Fig. 1: Profiling of immune cell density and spatial relationships of the urothelial cancer tumor micro-environment by multiplex immunofluorescence.

A Biopsy samples from 24 patients from the NABUCCO trial were profiled using mIF. B Cell type classification by comparing antibody marker positivity. C Tissue segmentation into tumor and stroma regions by comparing the local densities of cancer cell marker positive and negative cells. D Immune cell density in the tumor and stroma compartments was calculated in each tissue compartment (tumor and stroma). E SRs were summarized using the 1-NN statistic studied from a reference cell type to a target cell type. The resulting 1-NN distances vector was studied using 2 approaches: modeling a Weibull distribution to the Probabilistic Density Function (PDF) (top), and using the cumulative distribution function (CDF) using the G-function. F Association of SR parameters with ICI response and comparison of the discriminative power between SR and density TME parameters. G Validation of associations between SR parameters and response identified in UC in an independent cohort of HNSCC tumors. Icons from panel A, B, F and G were adapted from bioIcons (cancerous-cell-1, lymphocytes-4, macrophage, t-lymphocyte, b-lymphocyte, fibroblast-1 licensed under CC-BY 3.0 Unported by Servier), flaticon.com (bladder icon, https://www.flaticon.com/free-icon/bladder_1453578; head neck icon, https://www.flaticon.com/free-icon/injection_4418017).

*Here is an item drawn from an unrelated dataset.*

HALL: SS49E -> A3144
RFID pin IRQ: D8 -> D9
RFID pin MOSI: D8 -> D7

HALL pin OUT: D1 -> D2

TME: tumor micro-environment; SR: spatial relationship; mIF: multiplex immunofluorescence; ICI: immune checkpoint inhibitors; 1-NN: first nearest neighbor; PDF: probabilistic density function; CDF: cumulative density function; G-AUC-T: G-function evaluated at a threshold T; T: threshold; UC: urothelial cancer; HNSCC: head and neck squamous cell carcinoma. Source data are provided with this paper.